The fourth advantage of environmental responsibility to corporate entrepreneurship is that it demonstrates how to apply the principle of sustainability in all business units (Ismail 107). An environmentally conscious corporation forces its staff to think in terms of sustainability in all aspects of business.
This principle is invaluable when developing business strategies such as succession plans, business expansion plans, and product development processes. A business that demonstrates concern for the environment forces its staff to think about sustainable business practices.
Research shows that business that care about the environment have healthier bottom lines compared to those that lack CSR programs (Kiran and Sharma 60). The principle here is that by caring for the environment, the business experiences benefits that lead to a healthier bottom line.
Criticisms against environmental concern at the corporate level are as follows. First, some corporations participate in environmental conservation because of its benefits to the specific company rather than based on the benefits that will accrue to the community (Ismail 103). The result is a skewed program that only considers the corporation’s interests without embracing the interests of the community.
Secondly, some commentators argue that corporations exist to make profits (Ismail 105). Therefore, they are ill suited for functions such as environmental conservation.

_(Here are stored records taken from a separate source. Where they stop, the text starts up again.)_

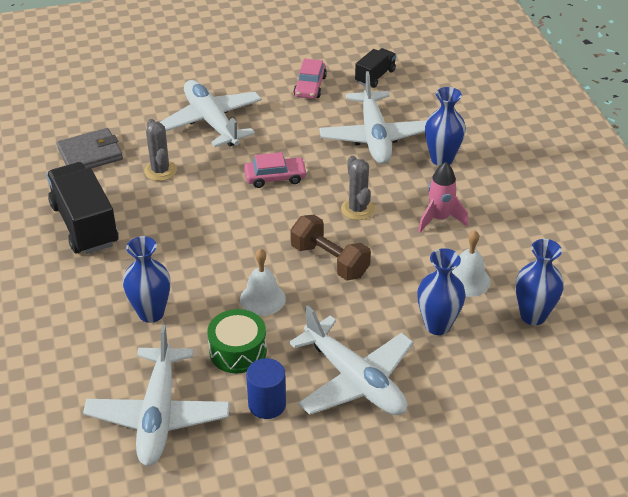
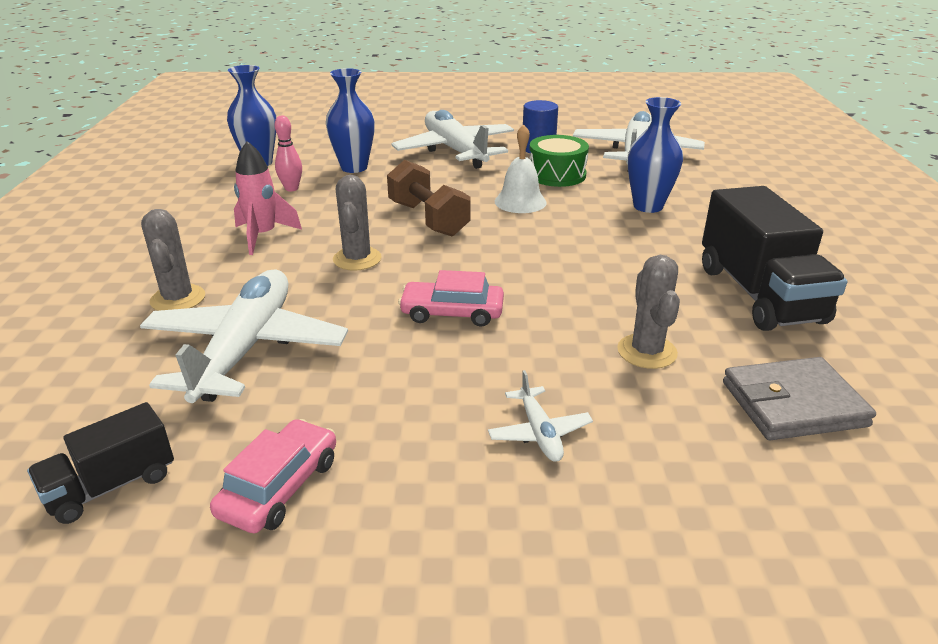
camera: 165 degrees left, 10 degrees down
(211, 122) = (539, 433): white plane -> white plane, size x0.44
(442, 159) = (178, 299): blue vase -> grey cactus
(467, 280) = (291, 188): white bell -> pink bowling pin

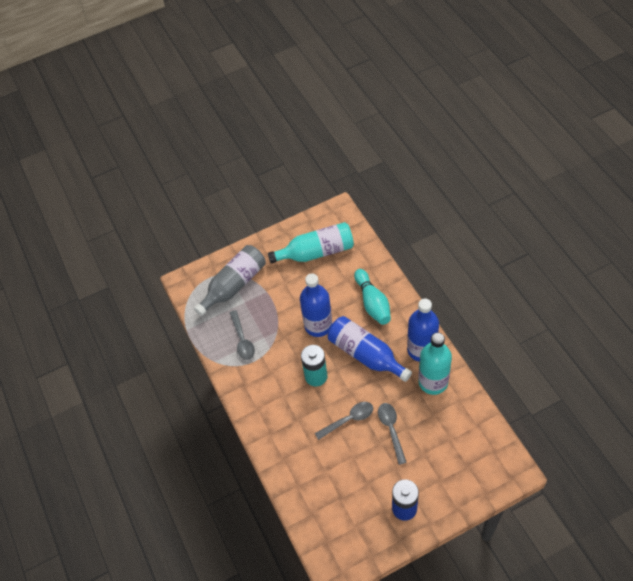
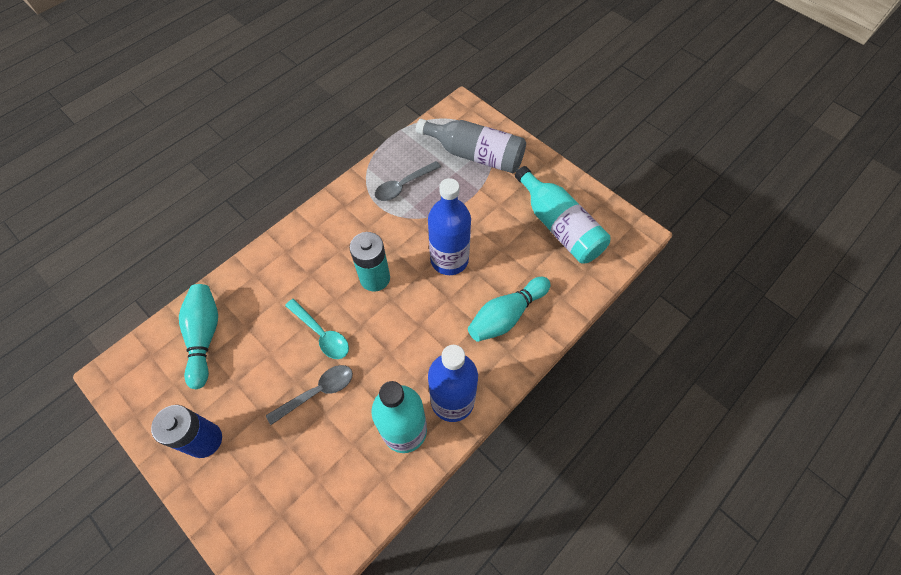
camera: 65 degrees right, 5 degrees up
(324, 501) = (204, 337): none -> turquoise bowling pin
(348, 420) = (321, 334): grey spoon -> turquoise spoon
(366, 354) = (423, 329): blue bottle -> none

In their view, the duty of environmental conservation belongs to governments and state regulators who have the capacity to provide the care the environment needs.
The final argument is that even the best meaning corporations take care of the environment in ways that promote their self-interest rather that the collective interests of the community. In the final analysis, environmental conservation is a positive thing that requires support from all quarters. In this sense, all efforts to conserve the environment require everyone’s support without imputing motive. Finally, a company that aligns its environmental conservation efforts with the needs of the community is likely to experience the best entrepreneurial benefits.

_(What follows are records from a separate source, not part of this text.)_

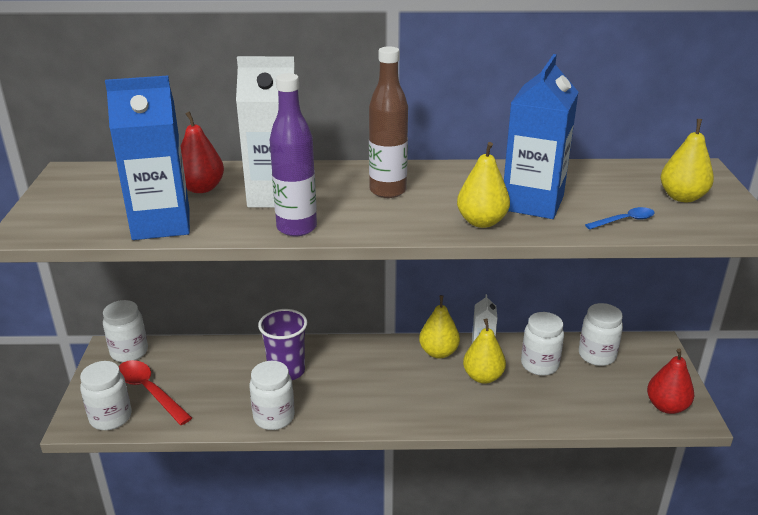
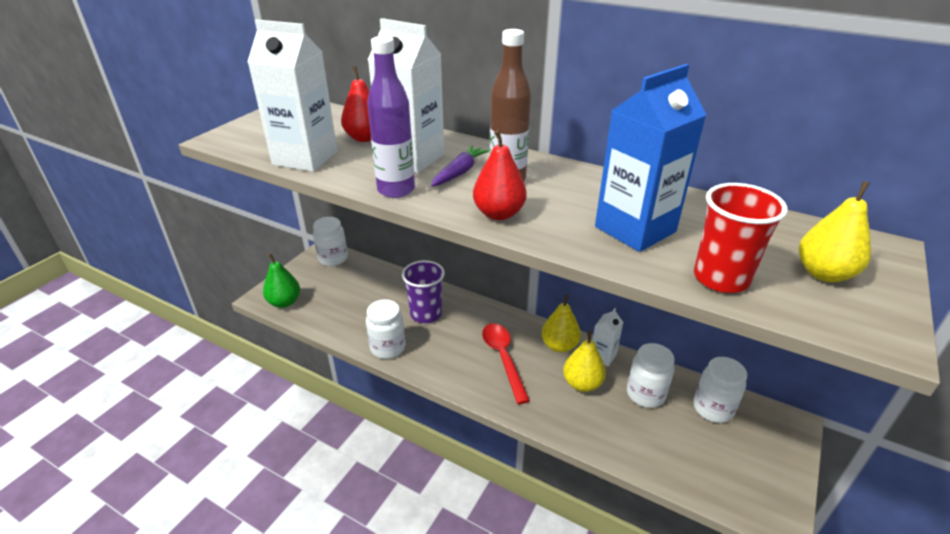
camera: 30 degrees right, 5 degrees up
(111, 417) = (284, 302): white jar -> green pear
(149, 391) = (323, 292): red spoon -> red spoon (503, 358)
(161, 224) = (305, 158): blue carton -> white carton
(338, 196) = (460, 172): none -> purple carrot
(481, 222) = (562, 232): yellow pear -> none
(624, 221) = (721, 278): blue spoon -> red cup
(666, 406) = (752, 493): red pear -> red pear (499, 214)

Carroll, Archie B and Kareem M Shabana. “The Business Case for Corporate Social Responsibility: A Review of Concepts, Research and Practice.” International Journal of Management Reviews (2010): 85-105. Print.
Ismail, Maimunah. “Corporate Social Responsibility and Its Role in Community Development: An International Perspective.” The Journal of International Social Research (2009): 199-209. Print.
Kiran, Ravi and Anupam Sharma. “Corporate Social Responsibility and Management Education: Changing Perception and Perspectives.” Global Journal of Management and Business Research (2011): 57-67. Print.